Building More Reliable Workflows With Events

Every application starts off with running some basic code in the background. Common use cases include sending email notifications, handling subscription payment webhooks, or periodically fetching data from third party APIs.

Inngest's webhook support has evolved significantly—now supporting form-urlencoded and multipart data, plus a management API for programmatic webhook creation and version control. Learn more

At some point, most applications will be required to run tasks in the background that are critical to the core functionality or business value of the product. This is when applications need to get serious and consider more robust solutions as failed tasks can represent lost revenue.

Application-critical tasks are everywhere and might include:

Ingesting data from user uploads or third party APIs, transforming or validating data and sending user notifications
User actions that require propagation across several databases, systems or external integrations
Transaction processing including payments sent and received

All of these tasks must be reliable and fault-tolerant. Failures in these situations can lead data inconsistencies or broken states for users.

What is needed

As tasks gets more complex, it often can be split into multiple independent steps or phases.

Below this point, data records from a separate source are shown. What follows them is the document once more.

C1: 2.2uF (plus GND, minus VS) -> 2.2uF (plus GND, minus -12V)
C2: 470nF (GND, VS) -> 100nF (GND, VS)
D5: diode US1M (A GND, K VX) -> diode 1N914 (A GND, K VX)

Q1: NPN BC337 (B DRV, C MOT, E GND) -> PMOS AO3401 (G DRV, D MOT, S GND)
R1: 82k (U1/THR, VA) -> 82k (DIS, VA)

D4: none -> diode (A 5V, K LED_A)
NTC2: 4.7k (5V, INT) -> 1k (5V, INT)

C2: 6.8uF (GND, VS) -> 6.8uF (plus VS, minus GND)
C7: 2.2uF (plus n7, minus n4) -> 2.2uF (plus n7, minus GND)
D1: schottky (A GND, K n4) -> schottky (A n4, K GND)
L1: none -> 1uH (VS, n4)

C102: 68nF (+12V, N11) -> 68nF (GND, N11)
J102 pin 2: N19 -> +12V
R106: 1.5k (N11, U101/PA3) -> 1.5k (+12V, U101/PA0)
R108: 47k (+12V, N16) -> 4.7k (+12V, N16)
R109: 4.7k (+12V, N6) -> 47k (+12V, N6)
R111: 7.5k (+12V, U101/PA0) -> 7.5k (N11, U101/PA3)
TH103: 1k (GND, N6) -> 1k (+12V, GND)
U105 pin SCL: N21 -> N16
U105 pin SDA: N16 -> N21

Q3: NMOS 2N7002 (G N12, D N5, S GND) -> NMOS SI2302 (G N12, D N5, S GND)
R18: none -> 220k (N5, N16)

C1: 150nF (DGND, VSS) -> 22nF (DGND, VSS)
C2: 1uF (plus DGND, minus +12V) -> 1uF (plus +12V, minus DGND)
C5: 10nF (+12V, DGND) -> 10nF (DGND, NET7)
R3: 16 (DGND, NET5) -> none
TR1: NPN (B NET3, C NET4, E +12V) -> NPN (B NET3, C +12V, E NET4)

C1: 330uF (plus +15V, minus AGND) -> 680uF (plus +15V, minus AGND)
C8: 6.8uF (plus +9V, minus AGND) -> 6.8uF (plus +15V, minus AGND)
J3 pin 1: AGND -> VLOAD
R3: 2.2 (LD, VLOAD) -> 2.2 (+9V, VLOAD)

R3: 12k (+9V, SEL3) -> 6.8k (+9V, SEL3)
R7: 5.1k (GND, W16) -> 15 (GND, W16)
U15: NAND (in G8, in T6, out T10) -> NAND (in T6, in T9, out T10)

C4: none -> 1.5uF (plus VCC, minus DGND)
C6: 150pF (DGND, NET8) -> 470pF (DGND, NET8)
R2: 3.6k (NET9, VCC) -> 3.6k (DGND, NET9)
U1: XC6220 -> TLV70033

Many folks use the term "workflows" or step functions to describe these more complex tasks where, often, logic is required to glue the steps together.

Developers or operators need confidence that their critical workflows are running consistently, reliably, and durably. Quite often, one part of a workflow may be more susceptible to failure due to a flaky external API or rate limiting. If this one part of the code fails, it should be independently retried, avoiding the need to restart a job from the beginning.

Lastly, observability is crucial to understanding errors and results from each stage of your task. Status and logs should be grouped by type of workflow and individual workflow runs.

Splitting the code into steps

There are many different ways to split tasks into discrete steps (e.g. actions, sub-tasks, etc.). A simple approach is that teams will chain together multiple queues and workers. This works, but it requires more overhead, it may be difficult to audit, and will likely require separating of related code into separate jobs.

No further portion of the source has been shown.